Two suspects released in Turkish-Armenian journalist Hrant Dink murder case

Two suspects released in Turkish-Armenian journalist Hrant Dink murder case

ISTANBUL
Two suspects released in Turkish-Armenian journalist Hrant Dink murder case

An Istanbul court on July 12 ruled to release two more suspects pending trial in the case into the murder of prominent Turkish-Armenian journalist Hrant Dink in 2007.

Then provincial gendarmerie commander Col. Ali Öz and then gendarmerie chief intelligence officer Metin Yıldız, both who served in the Black Sea province of Trabzon, were released conditionally and will be kept under judicial control, state-run Anadolu Agency reported.

The court based its decision on the facts that Yıldız was still on active service and there was no evidence linking him to the network of U.S.-based Islamic preacher Fethullah Gülen, referred to by the authorities as the Fetullahist Terrorist Organization (FETÖ).

Gülenists have been accused of being behind a long-running campaign to overthrow the state through the infiltration of Turkish institutions, particularly the military, police and judiciary.

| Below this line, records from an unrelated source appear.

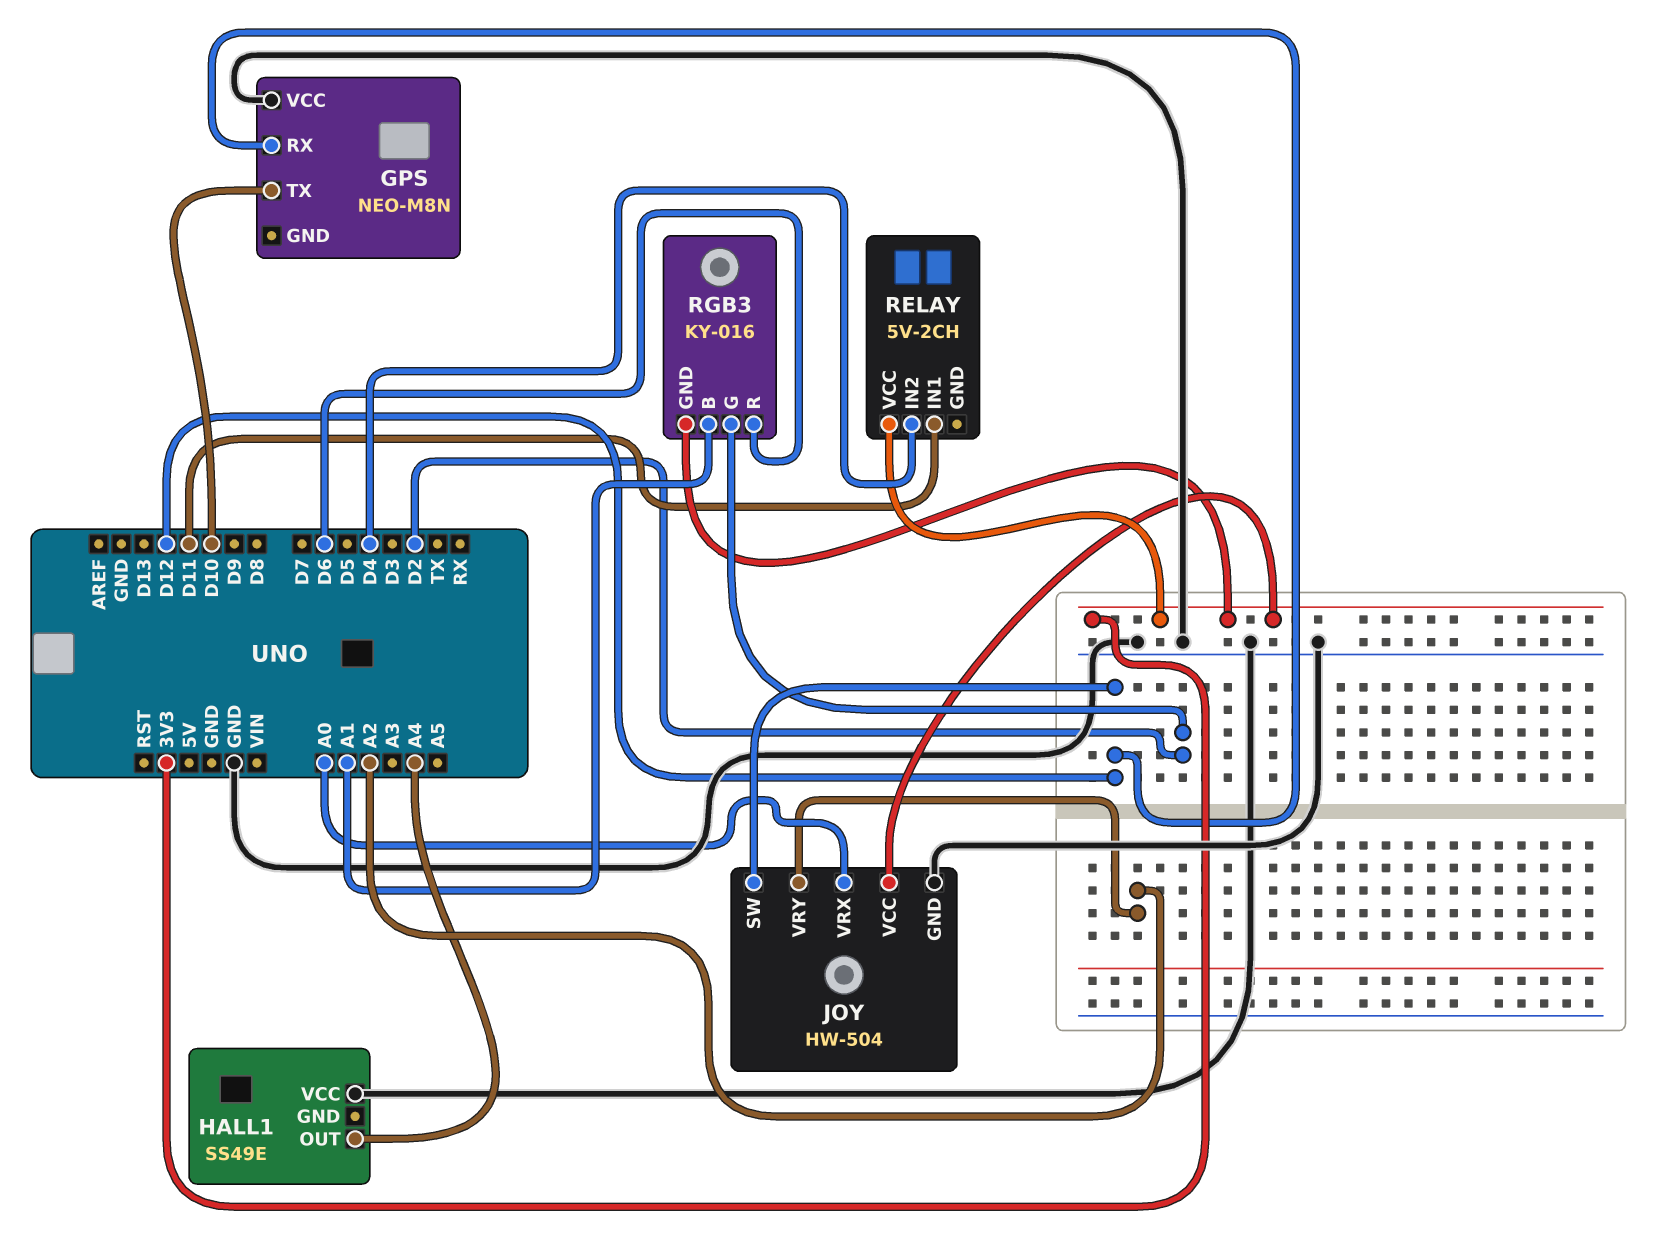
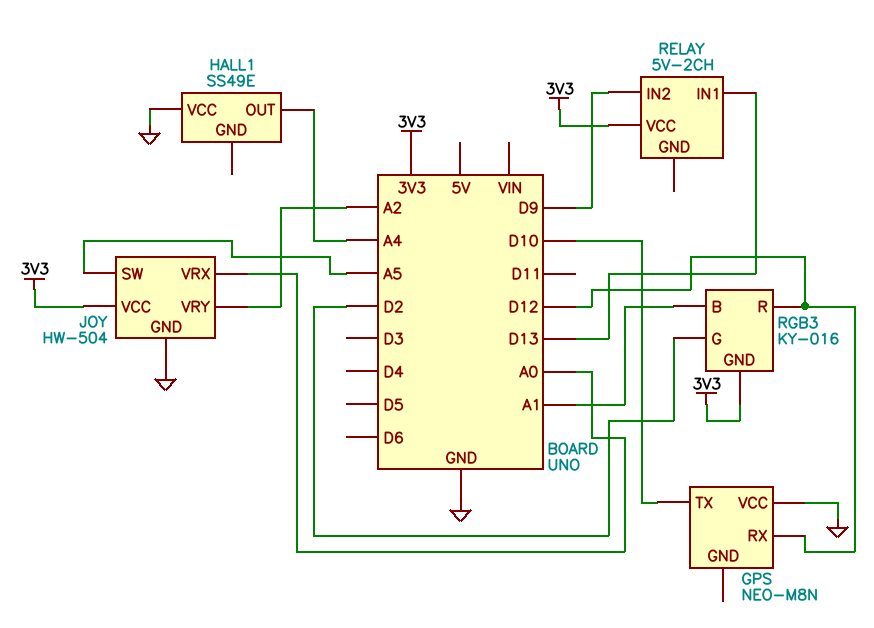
JOY pin SW: D12 -> A5
RELAY pin IN1: D11 -> D13
RELAY pin IN2: D4 -> D9
RGB3 pin R: D6 -> D12

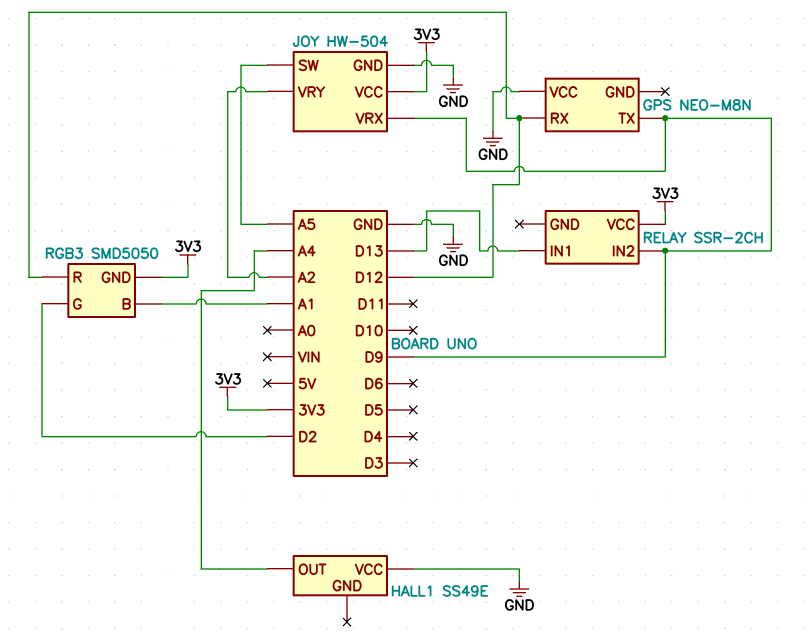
GPS pin TX: D10 -> D9
JOY pin VRX: A0 -> D9
RELAY: 5V-2CH -> SSR-2CH
RGB3: KY-016 -> SMD5050

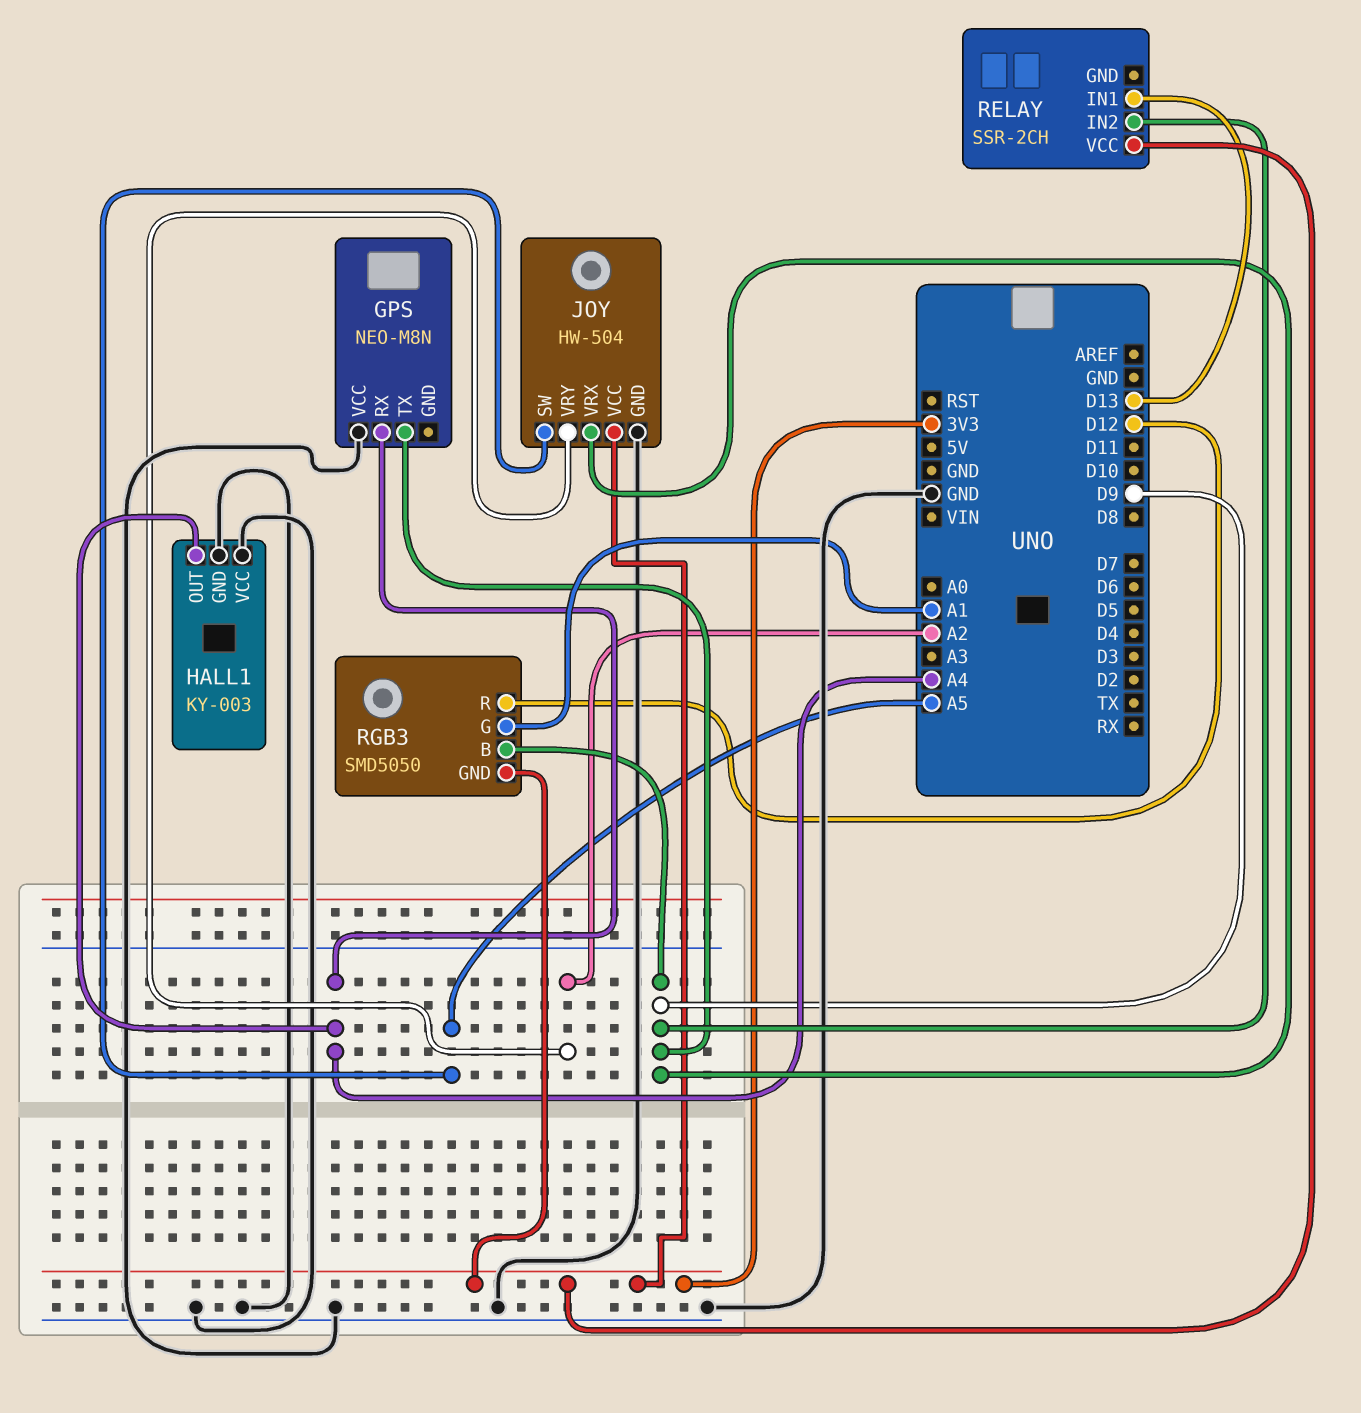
GPS pin RX: D12 -> A4
HALL1: SS49E -> KY-003
HALL1 pin GND: none -> GND
RGB3 pin B: A1 -> D9
RGB3 pin G: D2 -> A1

Meanwhile, Öz will be kept under house arrest, according to the court rule.

Some 85 defendants have been involved in the case, of whom seven are behind bars now and 10 have been on the run. 

Gülen and former public prosecutor Zekeriya Öz, who lives abroad as a fugitive, are among the defendants in absentia.

The next hearings of the case will be held on Sept. 24-28.

Dink, the editor-in-chief of the Istanbul-based Turkish-Armenian weekly Agos, was shot dead at the age of 52 in broad daylight by an ultranationalist outside his office in central Istanbul on Jan. 19, 2007.

Ogün Samast, then a 17-year-old jobless high-school dropout, confessed to the killing and was sentenced to almost 23 years in jail back in 2011.

The case grew into a wider scandal after it emerged that security forces had been aware of a plot to kill Dink but failed to act.

Relatives and followers of the case have long claimed government officials, police, military personnel and members of the National Intelligence Agency (MİT) played a role in Dink’s murder by neglecting their duty to protect the journalist.